【かんならしいけ。おも池】
神々の庭池。UFOライン沿いにある奇跡の山池
まったくもって驚くしかなかった。不思議な地形の池はときどき出会ってきたが、四国の最高峰を連ねる脊梁山脈の尾根、標高2千メートル近い屏風の上端に、猫の額ほどの小さな踊り場。そこだけは、たえず雲の通り道になっていて、生き物のように白い尾を這わせた帯状の雲が渡っていく。
池の水はふだんは枯れている状態が多く、なみなみと水をたたえた状態にはなかなかお目にかかれないらしい。そういう意味では幻の池ともいえる。
奇跡の池を生んだのは造山活動と地質だ。平成3年に建てられた神鳴池の記念碑はこう記す。
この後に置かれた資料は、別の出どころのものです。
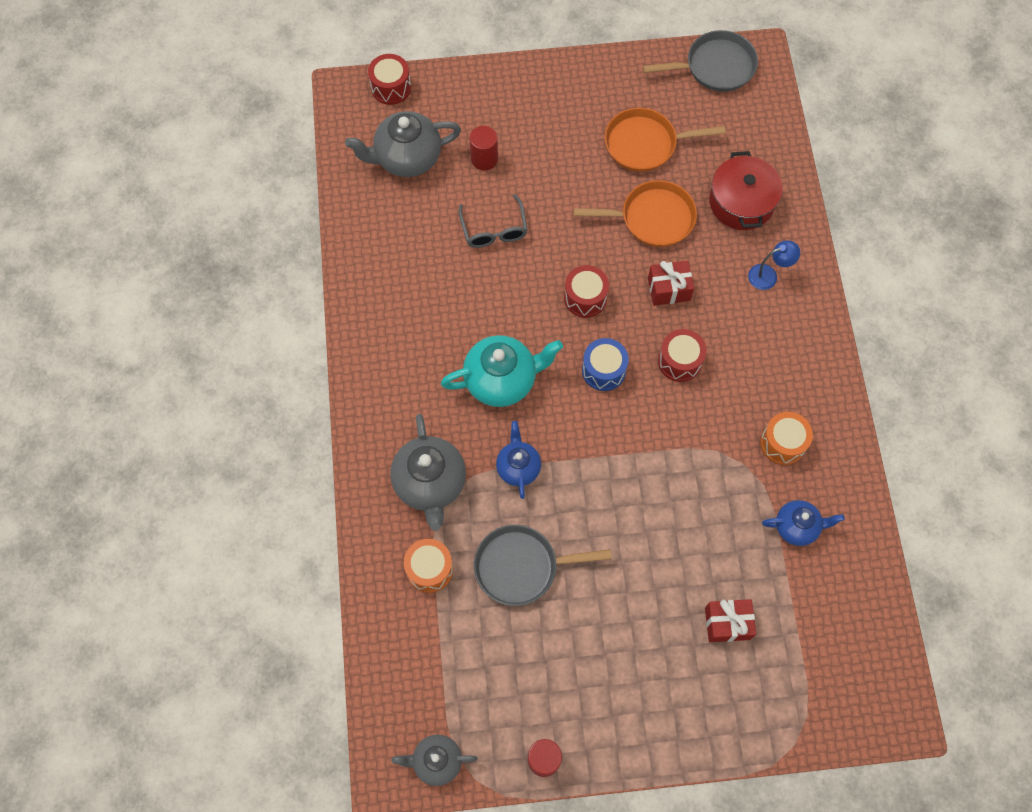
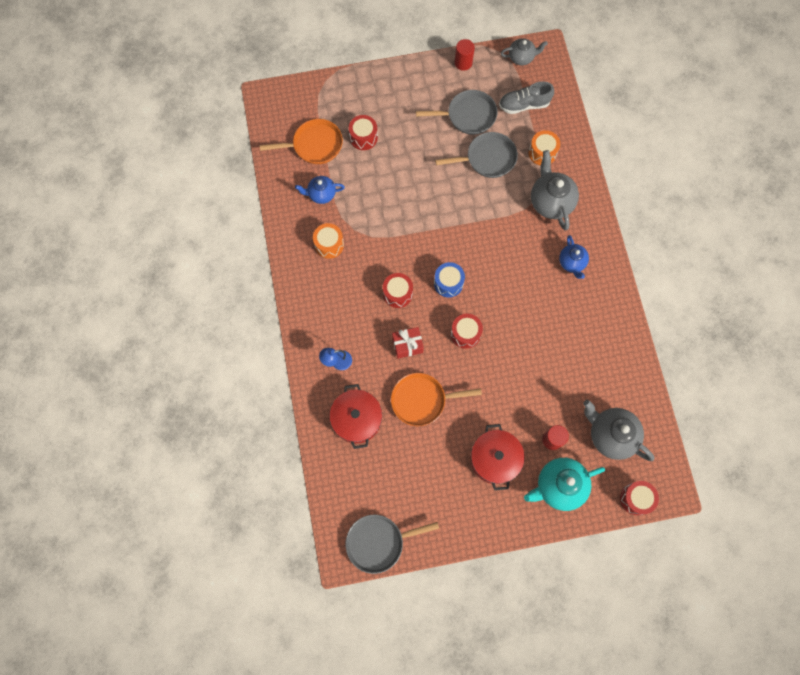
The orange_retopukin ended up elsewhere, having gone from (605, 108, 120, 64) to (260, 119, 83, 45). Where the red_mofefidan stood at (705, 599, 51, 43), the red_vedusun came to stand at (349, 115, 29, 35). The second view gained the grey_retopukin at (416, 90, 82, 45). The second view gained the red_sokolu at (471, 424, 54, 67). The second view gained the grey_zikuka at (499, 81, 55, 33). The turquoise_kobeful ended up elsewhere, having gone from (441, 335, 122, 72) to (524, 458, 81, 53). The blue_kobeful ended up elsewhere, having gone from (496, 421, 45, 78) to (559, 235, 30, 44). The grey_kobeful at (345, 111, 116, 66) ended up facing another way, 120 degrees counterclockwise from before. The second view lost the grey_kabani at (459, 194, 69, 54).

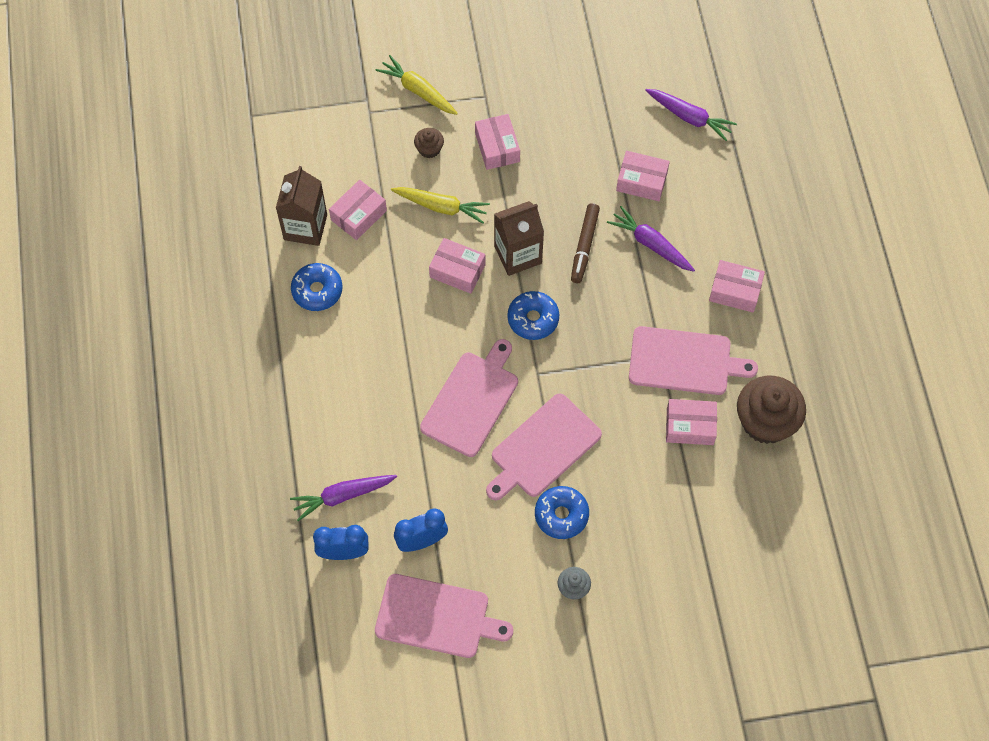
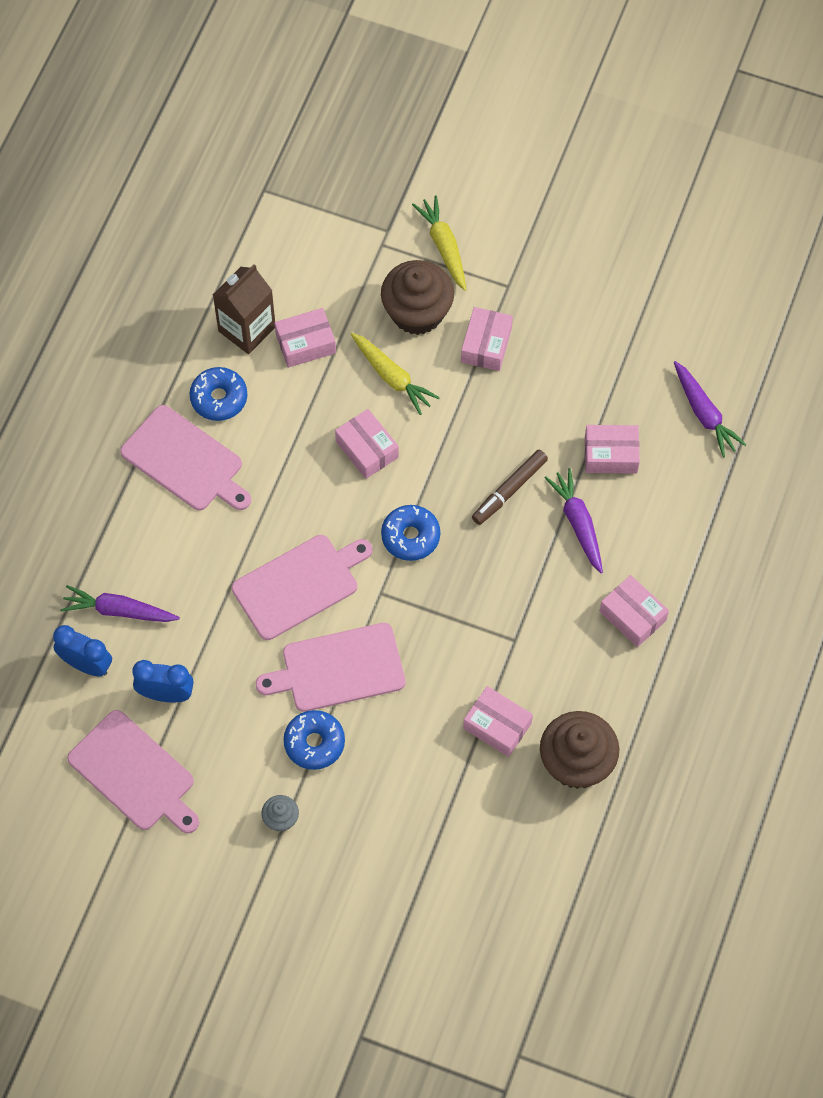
The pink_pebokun ended up elsewhere, having gone from (629, 326, 129, 69) to (120, 405, 131, 106). The size of the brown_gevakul at (414, 128, 30, 31) changed by a factor of 2.13. The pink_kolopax at (616, 151, 54, 50) ended up facing another way, 45 degrees counterclockwise from before. The second view lost the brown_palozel at (494, 201, 50, 75).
神鳴池は、四国を東西に走る中央構造線と御荷鉾構造線の間にある三波川結晶片岩地帯に属し、古期崩壊で生じた大亀裂が山頂部で二重山稜の線状凹地になる。この凹地の一つが伊予の国と土佐の国の境、西黒森(1,861m)と自念子ノ頭(1,701m)の間にある池である。
またこの記念碑によれば、神鳴池には大木や一抱えほどの石も引きずり込む強力な糸を操る化け蜘蛛がヌシとして君臨し、怖れられていたという。
伝説の中でヌシによって引きずり込まれた15センチ角、長さ60センチほどの石が、昭和49年の林道建設調査時に池の中心付近で見つかったというが、池の底が見える状態での空撮ではそれらしいものを捉えることはできなかった。
伝説の石は草に埋もれているだけなのか、それとも、どこかに移されて祀られているのか、その後が気になるところであるが、行方について記念碑には何も記されていない。
マークした場所は神鳴池の記念碑。